Sketch artist's uncanny accuracy helps catch 1000+ criminals
01/20/2016 8:10 am PST
She's been called the top sketch artist in the world, and she's helped police catch more than 1,000 of the worst criminals. And the reason she does it is intensely personal.
Sketch artist Lois Gibson's pencil and pastel composite drawings are usually picture-perfect, which is why she's hailed as the greatest forensic sketch artist in the world.
"She is a great artist, but she is an amazing person. Those two things together are what make her so special," said Houston Police Senior Officer Kim Miller.
Gibson has helped Miller and other cops at the Houston Police Dept. arrest some 1,300 dangerous criminals with her drawings of alleged killers, sex offenders, kidnappers and robbers, earning her a place in the Guinness record book.
"I'm built to do this work, that's all I can say," said Gibson. "I always drew and I always wanted to draw faces. I was an artist that loved human faces."
And the likeness to wanted criminals that Gibson can produce just from descriptions by victims and witnesses is beyond uncanny.
"It's harder for me to walk across the street than to draw a face," said Gibson.
But being a forensic sketch artist wasn't her first choice of a career. Gibson always wanted to be in pictures, not just draw them.
And at 21, she moved to Hollywood to be a model and actress, gracing the pages of numerous magazines, including Playboy.
Until something unimaginable happened that would change the course of her life.
"While I was there a pretty awful serial rapist, maybe killer, attacked me in my apartment," said Gibson.
She thought he would kill her.
"He just started choking me," said Gibson. "It was like, 'Wow, I'm going to die.'"
Gibson was lucky to escape with her life, but like many rape victims, she knew prosecuting a rapist could be difficult and traumatic.
"I didn't have 'me' anymore," said Gibson. "I was a bag of hate and anger and frustration. And the number-one thing I wanted was justice, but darn I couldn't get justice because I could bring myself to tell the police. Are you kidding me?"

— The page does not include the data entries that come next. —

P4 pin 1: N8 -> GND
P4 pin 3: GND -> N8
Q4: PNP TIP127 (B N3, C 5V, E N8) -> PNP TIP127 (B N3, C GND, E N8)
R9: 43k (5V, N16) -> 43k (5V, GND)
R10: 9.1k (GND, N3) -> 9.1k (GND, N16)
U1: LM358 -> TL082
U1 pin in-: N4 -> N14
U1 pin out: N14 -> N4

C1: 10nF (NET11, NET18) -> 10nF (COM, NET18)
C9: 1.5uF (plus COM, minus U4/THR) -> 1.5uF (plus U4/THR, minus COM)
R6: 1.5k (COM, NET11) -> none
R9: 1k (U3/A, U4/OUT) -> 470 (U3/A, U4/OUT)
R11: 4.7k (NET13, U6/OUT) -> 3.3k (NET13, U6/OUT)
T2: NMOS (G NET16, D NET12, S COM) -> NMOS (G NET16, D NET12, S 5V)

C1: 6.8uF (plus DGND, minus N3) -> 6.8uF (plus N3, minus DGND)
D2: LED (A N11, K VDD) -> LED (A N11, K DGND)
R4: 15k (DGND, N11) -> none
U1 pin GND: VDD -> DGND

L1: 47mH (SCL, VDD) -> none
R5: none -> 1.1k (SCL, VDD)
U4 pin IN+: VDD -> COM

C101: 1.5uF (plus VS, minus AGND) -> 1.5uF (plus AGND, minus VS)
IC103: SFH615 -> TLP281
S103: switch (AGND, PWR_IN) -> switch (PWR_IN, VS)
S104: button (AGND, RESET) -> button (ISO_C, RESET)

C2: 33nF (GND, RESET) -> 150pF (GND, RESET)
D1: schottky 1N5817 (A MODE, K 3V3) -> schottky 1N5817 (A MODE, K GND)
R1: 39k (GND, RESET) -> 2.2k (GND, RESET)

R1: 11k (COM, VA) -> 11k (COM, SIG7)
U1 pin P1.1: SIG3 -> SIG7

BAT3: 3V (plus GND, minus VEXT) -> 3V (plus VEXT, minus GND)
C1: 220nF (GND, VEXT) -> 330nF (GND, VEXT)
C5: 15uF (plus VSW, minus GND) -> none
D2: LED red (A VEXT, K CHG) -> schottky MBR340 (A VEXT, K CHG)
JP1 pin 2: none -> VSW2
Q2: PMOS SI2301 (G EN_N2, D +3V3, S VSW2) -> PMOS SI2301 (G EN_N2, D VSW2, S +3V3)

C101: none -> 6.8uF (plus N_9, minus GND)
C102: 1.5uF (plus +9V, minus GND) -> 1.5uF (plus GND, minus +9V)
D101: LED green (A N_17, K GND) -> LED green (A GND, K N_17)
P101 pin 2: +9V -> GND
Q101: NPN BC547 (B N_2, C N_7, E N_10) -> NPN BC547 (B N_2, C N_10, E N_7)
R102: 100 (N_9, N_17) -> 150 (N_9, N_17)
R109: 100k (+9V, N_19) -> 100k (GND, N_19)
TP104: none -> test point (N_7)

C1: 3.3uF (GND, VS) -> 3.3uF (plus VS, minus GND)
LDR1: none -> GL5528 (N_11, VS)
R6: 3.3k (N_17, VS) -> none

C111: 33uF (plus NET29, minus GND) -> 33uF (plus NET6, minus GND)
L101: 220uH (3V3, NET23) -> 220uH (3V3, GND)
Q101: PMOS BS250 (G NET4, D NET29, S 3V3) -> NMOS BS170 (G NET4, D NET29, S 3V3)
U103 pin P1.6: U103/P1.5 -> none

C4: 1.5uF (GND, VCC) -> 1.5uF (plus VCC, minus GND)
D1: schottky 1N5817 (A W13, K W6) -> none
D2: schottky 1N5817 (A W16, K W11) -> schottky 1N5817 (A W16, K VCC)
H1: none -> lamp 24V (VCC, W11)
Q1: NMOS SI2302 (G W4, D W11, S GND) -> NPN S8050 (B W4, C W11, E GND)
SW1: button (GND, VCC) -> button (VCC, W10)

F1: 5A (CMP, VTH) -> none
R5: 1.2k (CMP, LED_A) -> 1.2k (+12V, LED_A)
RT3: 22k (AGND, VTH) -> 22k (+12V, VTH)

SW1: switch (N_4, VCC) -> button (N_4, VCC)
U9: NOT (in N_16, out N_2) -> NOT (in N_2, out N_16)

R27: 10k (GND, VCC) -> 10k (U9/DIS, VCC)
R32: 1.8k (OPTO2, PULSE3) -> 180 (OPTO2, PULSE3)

But it inspired Gibson to use her drawing talents to help get justice for other crime victims, so she moved to Texas to become a forensic sketch artist with Houston Police.
"That's why I do what I do," said Gibson. "Tell me a more important function than stopping people that are killing and raping and stabbing and shooting."
But drawing is the easy part of her job. The hard part is getting crime victims to talk.
"To describe the person that represents horror to them, that's the last person they want to think about," said Gibson. "So I talk them into it really good."
"They really open up to her," said Officer Miller. "They tell her sometimes more information than I got. Things come back to them."
"And I've always felt what other people feel and now that I have experienced almost being killed by a criminal - boy I'm right in there with them. And I tell them almost immediately, 'Someone tried to kill me too,'" said Gibson.
Of all the cases Gibson has helped solve, one has a special place in her heart, and a constant reminder of it framed and hanging on the wall of her office.
"There was a little murdered baby girl, it turned out she was two years, three months old," said Gibson.
The decomposed body of the unknown child, dubbed "Baby Grace," had washed up on shore in a fisherman's tackle box.
"So if you're the detective and you have a dead baby, you can't solve the case until you know that baby's name," said Gibson.
So she went to the morgue to see if she could draw a reconstruction of what the child looked like from what little there was left to recognize.
"I could see she had blond, truly blond hair, curly and wavy down to the middle of her back," said Gibson. "So I drew the hair, cute face and was done in 45 minutes."
Her picture was so accurate that three days later, the baby's grandmother recognized her from posters the police had distributed, and the child's mother and stepfather were convicted and sentenced to life in prison.
"In 45 minutes I helped catch two murderers that thought they could kill a baby and hide it and get away with it," said Gibson. "So the work product on that was beautiful."
And recently a Korean opera singer was assaulted in Houston. She didn't speak a lot of English but was able to give Gibson a physical description. Less than an hour after the sketch was released, the suspect was arrested.
Now, at age 65, and still with the Houston Police Dept., Lois Gibson also is the author of several books, and teaches classes for police officers and others interested in becoming forensic sketch artists.
"There's only 26 people doing this full-time in the whole country, and so I'm trying to spread more forensic artists before I go to the 'big drawing board in the sky,'" said Gibson.